An object is placed in front of a mirror, and an image is formed with a magnification of M = +0.5. Which of the following statements about the image is correct?

A) The image is real, inverted, and smaller than the object.

B) The image is virtual, upright, and smaller than the object.

C) The image is real, upright, and larger than the object.

D) The image is virtual, inverted, and larger than the object.

Correct Answer: B

A positive magnification (M > 0) indicates an upright image. A magnification with a magnitude less than 1 (|M| < 1) indicates the image is smaller than the object. From M = -s_i/s_o, a positive M requires a negative s_i (since s_o is positive), which defines a virtual image.

A real image is formed 30 cm from a mirror. The image is inverted and is the same size as the object.
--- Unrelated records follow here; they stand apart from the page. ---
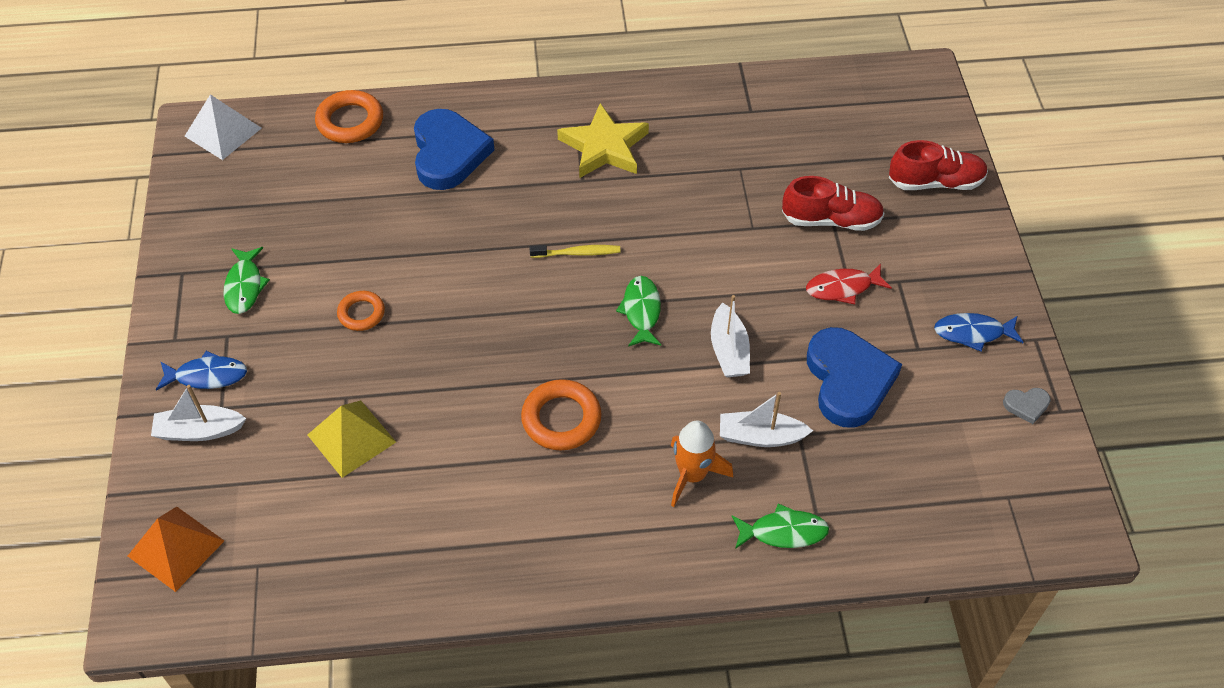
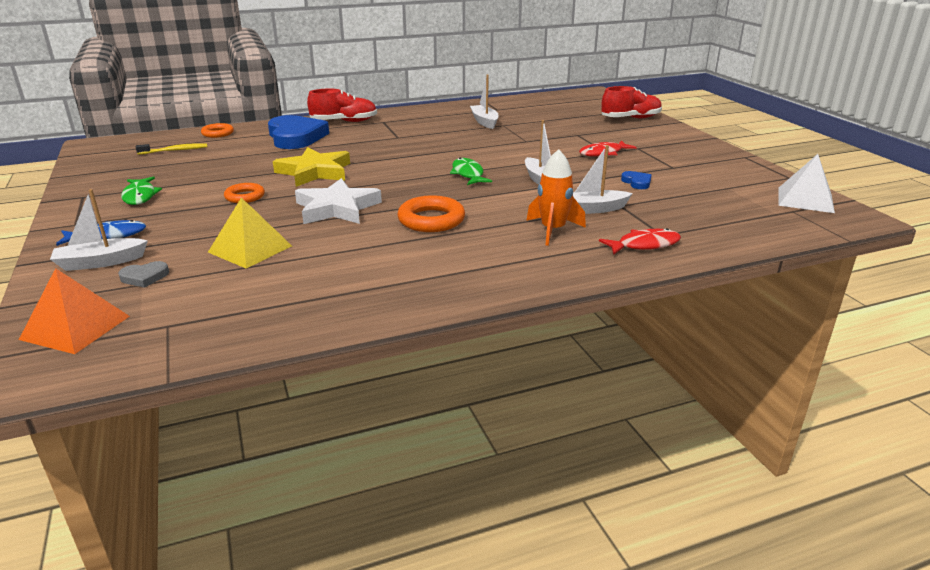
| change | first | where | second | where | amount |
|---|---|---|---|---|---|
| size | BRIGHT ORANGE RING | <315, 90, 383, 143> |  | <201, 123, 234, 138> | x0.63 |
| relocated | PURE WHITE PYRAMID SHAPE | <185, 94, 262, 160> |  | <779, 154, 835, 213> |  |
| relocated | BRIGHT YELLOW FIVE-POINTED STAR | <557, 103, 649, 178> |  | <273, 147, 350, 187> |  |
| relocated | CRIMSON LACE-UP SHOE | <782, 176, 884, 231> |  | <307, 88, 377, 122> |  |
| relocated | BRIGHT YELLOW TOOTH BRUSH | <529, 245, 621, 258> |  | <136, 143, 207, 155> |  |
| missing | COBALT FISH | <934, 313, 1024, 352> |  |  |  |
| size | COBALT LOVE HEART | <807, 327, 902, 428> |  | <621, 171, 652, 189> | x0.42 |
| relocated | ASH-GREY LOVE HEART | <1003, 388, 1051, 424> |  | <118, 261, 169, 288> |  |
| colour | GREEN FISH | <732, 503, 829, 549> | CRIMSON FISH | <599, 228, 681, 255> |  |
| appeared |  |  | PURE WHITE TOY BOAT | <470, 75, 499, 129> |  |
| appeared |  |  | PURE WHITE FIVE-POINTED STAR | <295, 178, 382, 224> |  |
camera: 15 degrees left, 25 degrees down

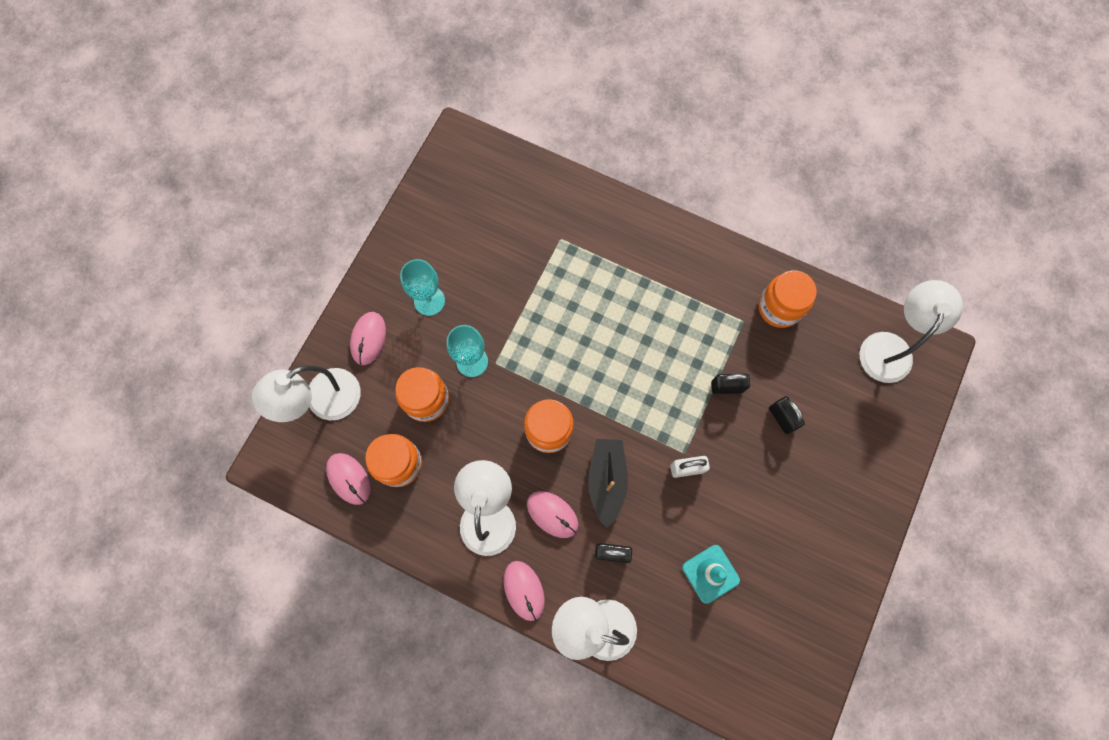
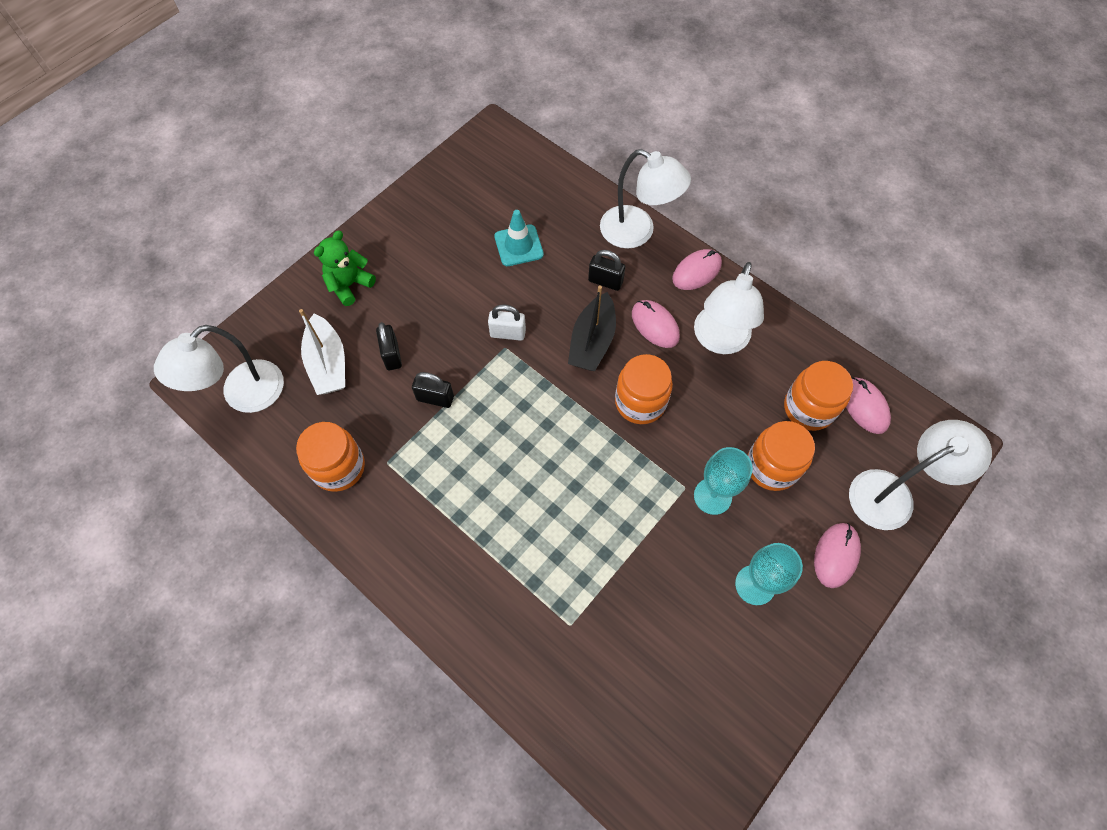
| change | first | where | second | where | amount |
|---|---|---|---|---|---|
| spun | ROSY COMPUTER MOUSE | <503, 561, 545, 621> |  | <672, 249, 722, 290> | 60 degrees clockwise |
| appeared |  |  | GREEN TEDDY BEAR | <314, 231, 376, 306> |  |
| appeared |  |  | PURE WHITE TOY BOAT | <299, 309, 345, 395> |  |
camera: 165 degrees left, 10 degrees down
What is the focal length of the mirror?

A) 10 cm

B) 15 cm

C) 30 cm

D) 60 cm

Correct Answer: B

If the image is the same size as the object, the magnitude of the magnification |M| is 1. Since it is inverted, M = -1. Using M = -s_i/s_o, we get -1 = -30/s_o, which means s_o = 30 cm. Now use the mirror equation: 1/f = 1/s_o + 1/s_i = 1/30 + 1/30 = 2/30 = 1/15. Therefore, f = 15 cm.

An object is placed at a distance s_o from a mirror with focal length f. If the resulting image is virtual, what must be true about the image distance s_i?

A) s_i must be positive.

B) s_i must be negative.

C) s_i must be equal to f.

D) s_i must be equal to s_o.

Correct Answer: B

A virtual image is one where the reflected rays appear to diverge from a point behind the mirror. By convention in the mirror equation, distances behind the mirror are negative. Therefore, a virtual image always has a negative image distance (s_i < 0).

The mirror equation is 1/s_i + 1/s_o = 1/f. Which of the following correctly expresses the focal length, f, in terms of s_i and s_o?

A) f = s_i + s_o

B) f = (s_i * s_o) / (s_i + s_o)

C) f = (s_i + s_o) / (s_i * s_o)

D) f = s_i - s_o

Correct Answer: B

To solve for f, first find a common denominator on the left side: (s_o + s_i) / (s_i * s_o) = 1/f. Then, take the reciprocal of both sides to isolate f, which gives f = (s_i * s_o) / (s_i + s_o).

An object is placed in front of a mirror with focal length f. A real, inverted image is formed that is half the size of the object. At what distance, in terms of f, was the object placed from the mirror?

A) s_o = f

B) s_o = 1.5f

C) s_o = 2f

D) s_o = 3f

Correct Answer: D

The image is inverted and half the size, so M = -0.5. From M = -s_i/s_o, we have -0.5 = -s_i/s_o, which simplifies to s_i = 0.5 * s_o. Substitute this into the mirror equation: 1/(0.5*s_o) + 1/s_o = 1/f. This becomes 2/s_o + 1/s_o = 1/f, which simplifies to 3/s_o = 1/f. Therefore, s_o = 3f.